[Openmp-commits] [openmp] [libomptarget][NFC] Outline parallel SPMD function (PR #78642)
Gheorghe-Teodor Bercea via Openmp-commits
openmp-commits at lists.llvm.org
Mon Jan 22 07:30:30 PST 2024
https://github.com/doru1004 updated https://github.com/llvm/llvm-project/pull/78642
>From 727ae051464fe5ad9881aa8125aa31cda7b710ee Mon Sep 17 00:00:00 2001
From: Doru Bercea <doru.bercea at amd.com>
Date: Thu, 18 Jan 2024 11:50:56 -0500
Subject: [PATCH] Outline spmd kmpc parallel function
---
.../DeviceRTL/src/Parallelism.cpp | 109 ++++++++++--------
1 file changed, 63 insertions(+), 46 deletions(-)

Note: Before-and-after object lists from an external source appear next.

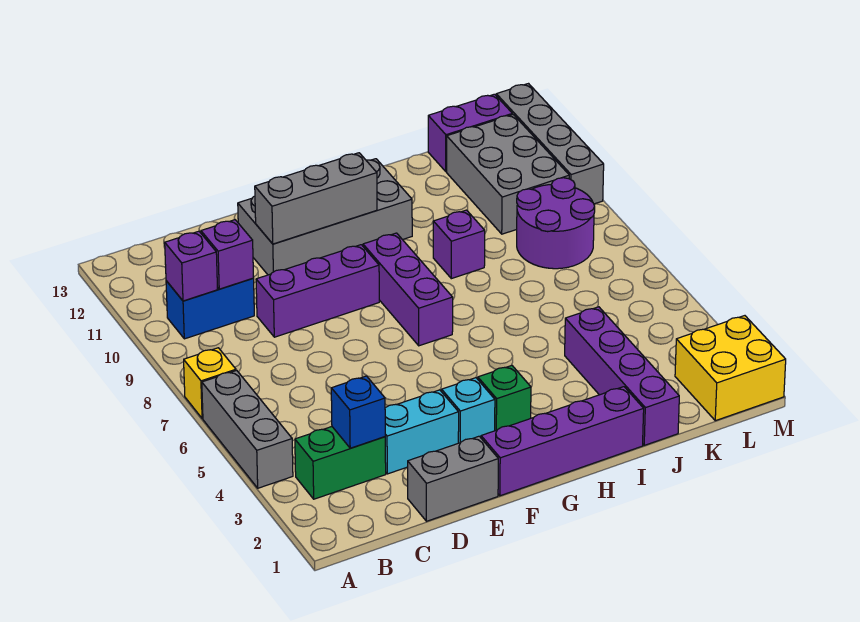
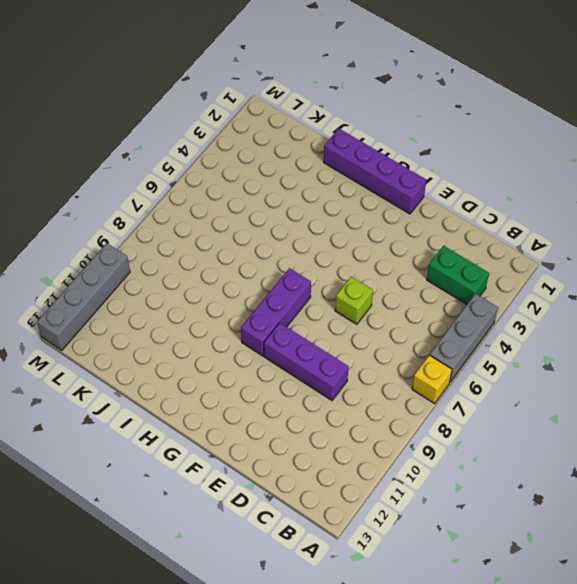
lime brick E6 level 1 -> none
none -> blue brick B10:C10 level 1
none -> grey brick D1:E1 level 1
none -> cyan brick D3:E3 level 1

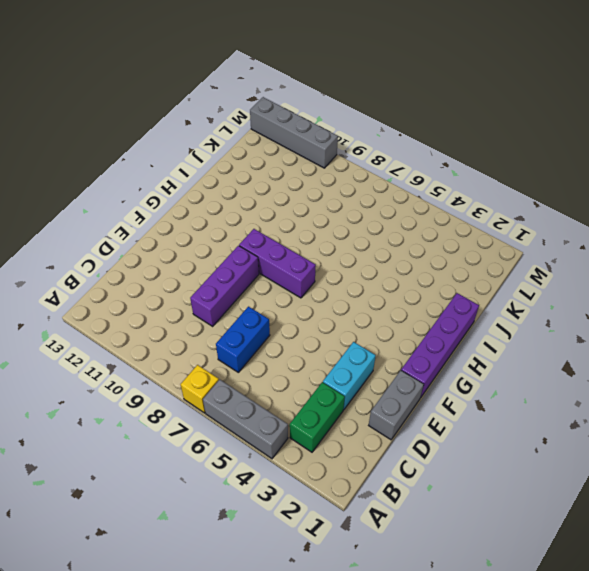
blue brick C7:D7 level 1 -> blue brick B10:C10 level 1
none -> grey brick E11:H12 level 1
none -> cyan brick F3 level 1
none -> green brick G3 level 1

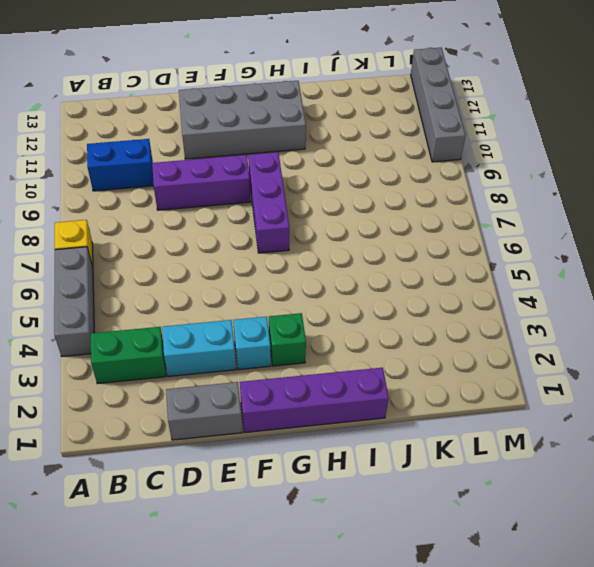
none -> purple brick I9 level 1
none -> purple brick J1:J4 level 1
none -> purple round brick K8:L9 level 1

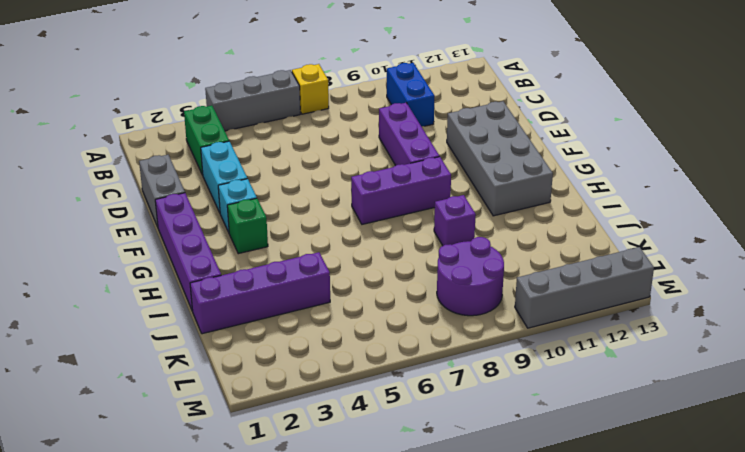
none -> grey brick K10:L12 level 1
none -> purple brick K13:L13 level 1
none -> yellow brick L1:M2 level 1

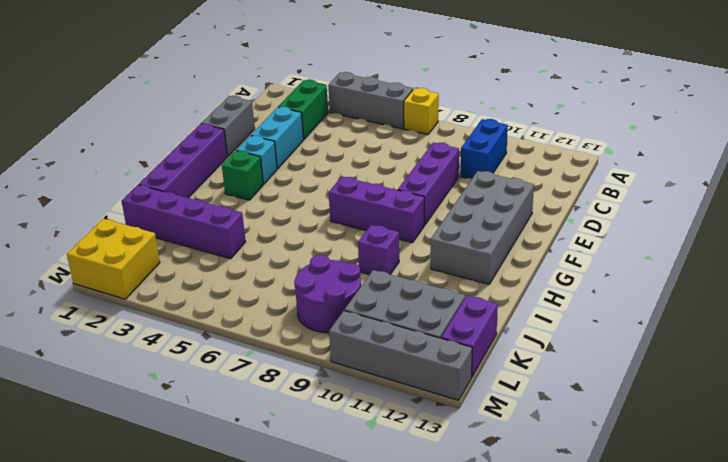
none -> purple brick B10 level 2
none -> blue brick C3 level 2
none -> purple brick C10 level 2

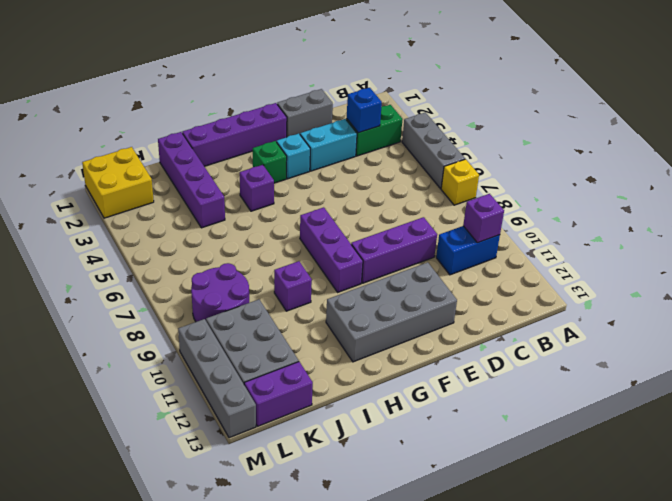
purple brick H4 level 1 -> purple brick C10 level 2
none -> grey brick E11:G11 level 2

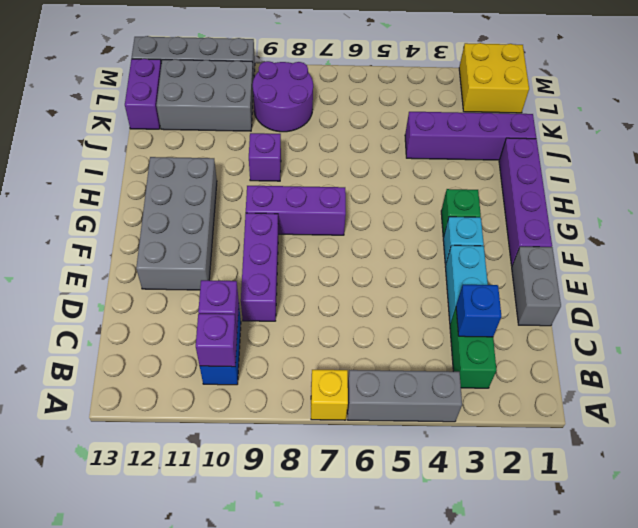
none -> grey brick E11:G11 level 2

diff --git a/openmp/libomptarget/DeviceRTL/src/Parallelism.cpp b/openmp/libomptarget/DeviceRTL/src/Parallelism.cpp
index 7005477bf4c79d8..2d737da2a536d45 100644
--- a/openmp/libomptarget/DeviceRTL/src/Parallelism.cpp
+++ b/openmp/libomptarget/DeviceRTL/src/Parallelism.cpp
@@ -83,6 +83,64 @@ uint32_t determineNumberOfThreads(int32_t NumThreadsClause) {
extern "C" {
+[[clang::always_inline]] void
+__kmpc_parallel_spmd(IdentTy *ident, int32_t, int32_t if_expr,
+ int32_t num_threads, int proc_bind, void *fn,
+ void *wrapper_fn, void **args, const int64_t nargs) {
+ uint32_t TId = mapping::getThreadIdInBlock();
+ uint32_t NumThreads = determineNumberOfThreads(num_threads);
+ uint32_t PTeamSize =
+ NumThreads == mapping::getMaxTeamThreads() ? 0 : NumThreads;
+ // Avoid the race between the read of the `icv::Level` above and the write
+ // below by synchronizing all threads here.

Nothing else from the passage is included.